The Life and Correspondence of Robert Southey
Robert Southey to Samuel Taylor Coleridge, [1799?]
” Christ Church. [No date.]
“. . . . . I went to the Chapter Coffee-house Club. A
man read an essay upon the comparative evils of savage and civilised society;
and he preferred the first because it had not the curses of government and
religion! He had never read Rousseau.
What amused me was to find him mistaken in every fact he adduced respecting
savage manners. I was going to attack him, but perceived that a visitor was
expected to be silent. They elected me a member of one of these meetings, which
I declined. . . . .
“A friend of Wordsworth’s has been uncommonly kind to
me—Basil Montague. He offered
me his assistance as a special pleader, and said, if he could save me 100
guineas, it would give him more than 100 guineas’ worth of pleasure. I
did thank him, which was no easy matter; but I have been told that I never
thank anybody for a civility, and there are very few in this world who can
understand silence. However, I do not expect to use his offer: his papers which
he offered me to copy will be of high service. Tell
Wordsworth this.
“I commit wilful murder on my own intellect by
30 | LIFE AND CORRESPONDENCE | Ætat. 25. |
drudging at law; but trust the guilt is partly expiated by
the candle-light hours allotted to Madoc. That poem advances very slowly. I am convinced that the best
way of writing is, to write rapidly, and correct at leisure. Madoc would be a better poem if written in six months, than if six
years were devoted to it. However, I am satisfied with what is done, and my
outline for the whole is good. . . . .
Basil Montagu (1770-1851)
An illegitimate son of the fourth earl of Sandwich, he was educated at Charterhouse and
Christ's College, Cambridge, and afterwards was a lawyer, editor, and friend of Samuel
Romilly, William Godwin, and William Wordsworth.

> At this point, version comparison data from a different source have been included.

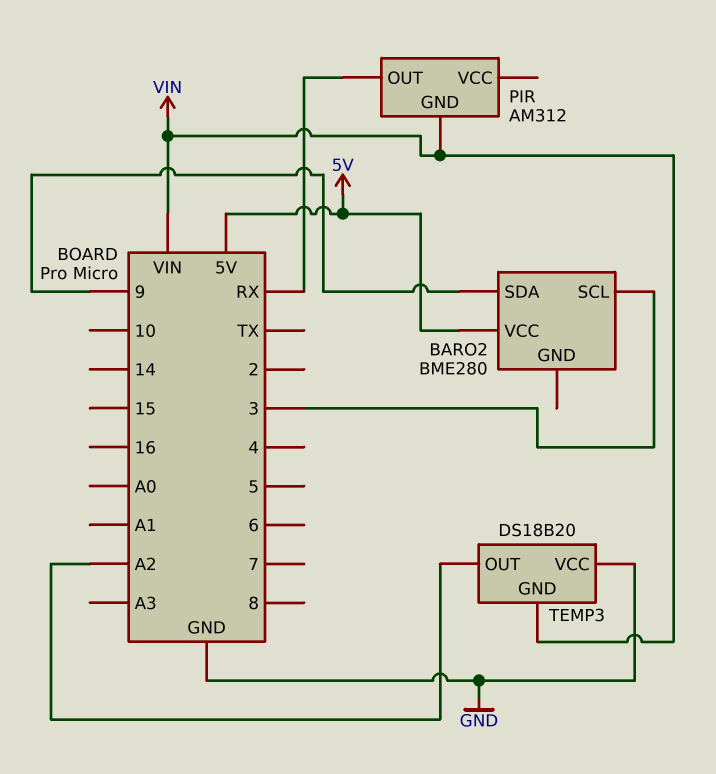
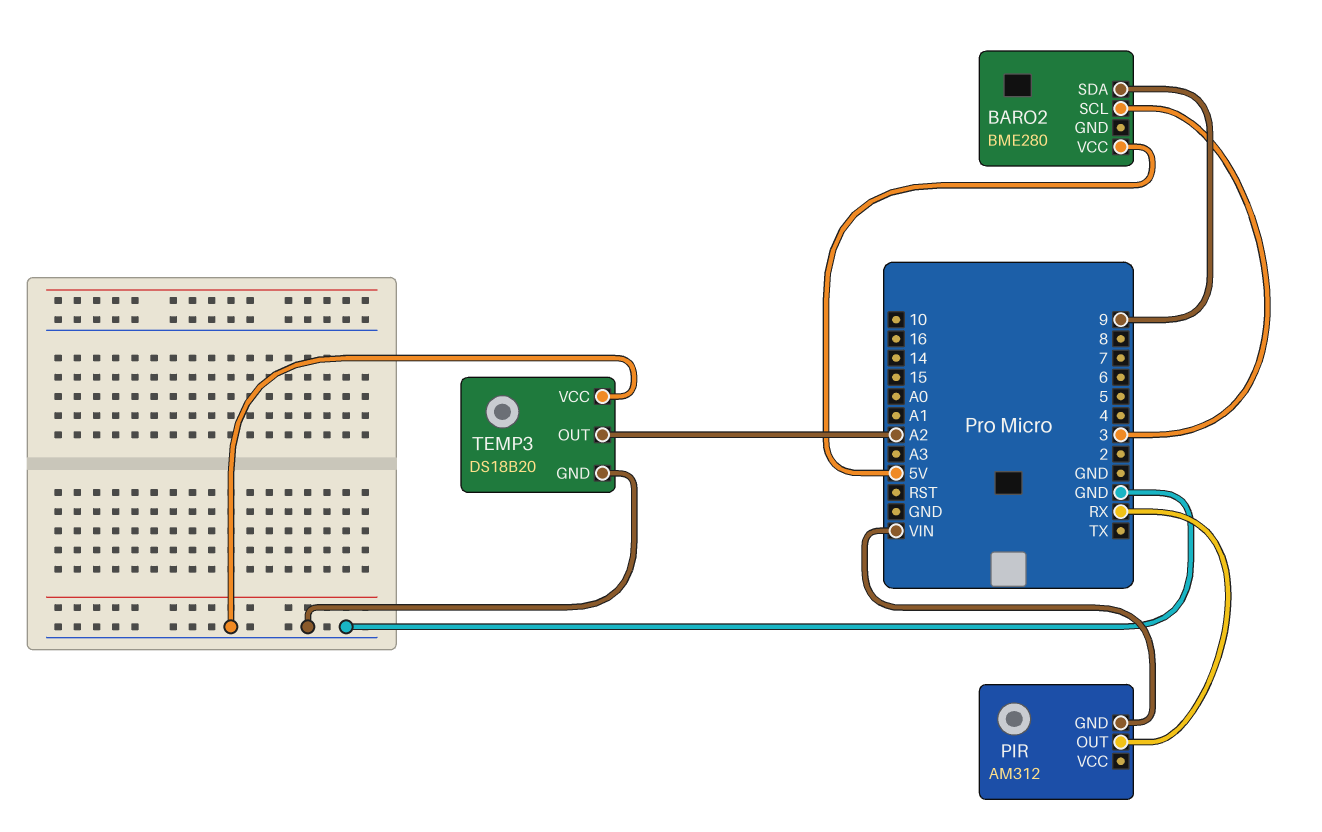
TEMP3 pin GND: VIN -> GND

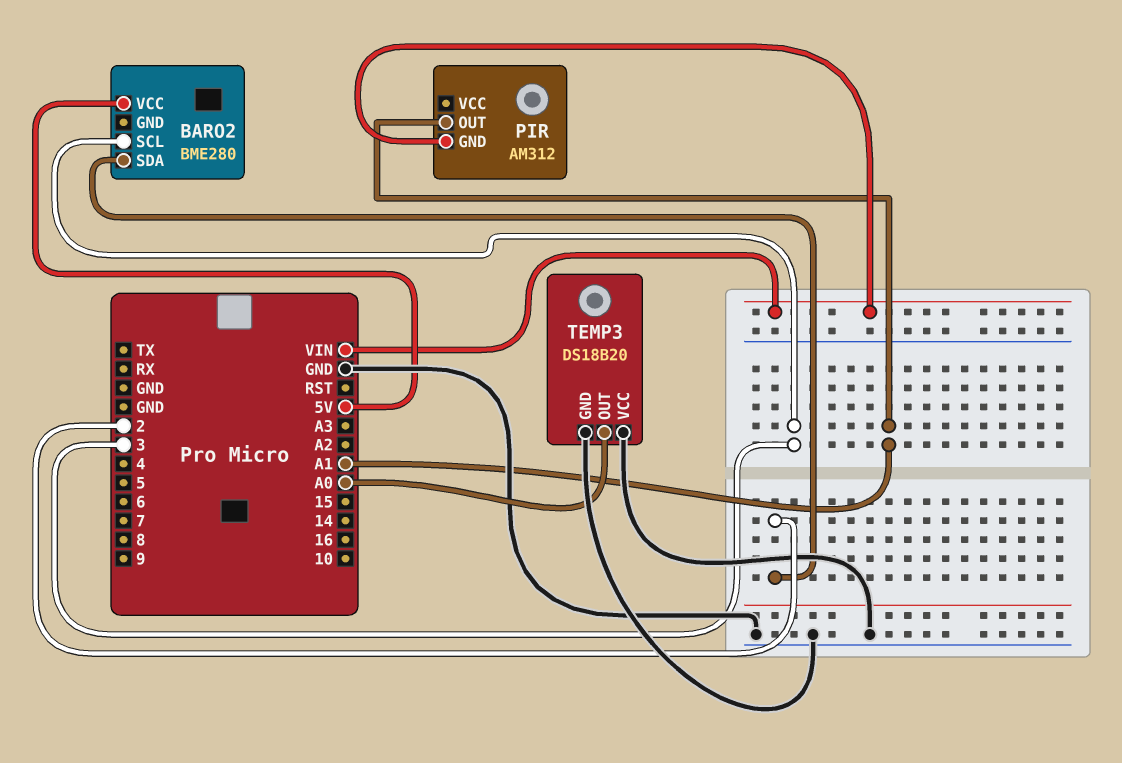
BARO2 pin SDA: 9 -> 2
PIR pin OUT: RX -> A1
TEMP3 pin OUT: A2 -> A0

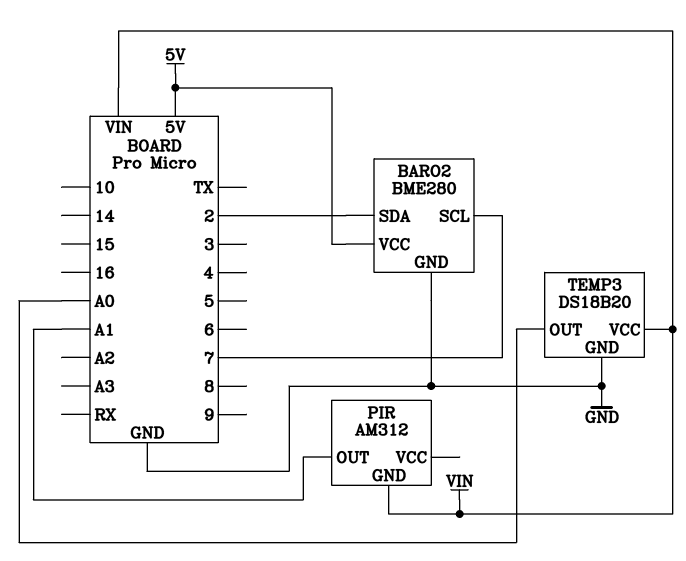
BARO2 pin GND: none -> GND
BARO2 pin SCL: 3 -> 7
TEMP3 pin VCC: GND -> VIN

Jean-Jacques Rousseau (1712-1778)
Swiss-born man of letters; author of, among others,
Julie ou la
Nouvelle Heloïse (1761),
Émile (1762) and
Les Confessions (1782).
William Wordsworth (1770-1850)
With Coleridge, author of
Lyrical Ballads (1798), Wordsworth
survived his early unpopularity to succeed Robert Southey as poet laureate in 1843.
Robert Southey (1774-1843)
Madoc. (London: Longman, Hurst, Rees, and Orme, 1805). A verse romance relating the legendary adventures of a Welsh prince in Wales and
pre-Columbian America.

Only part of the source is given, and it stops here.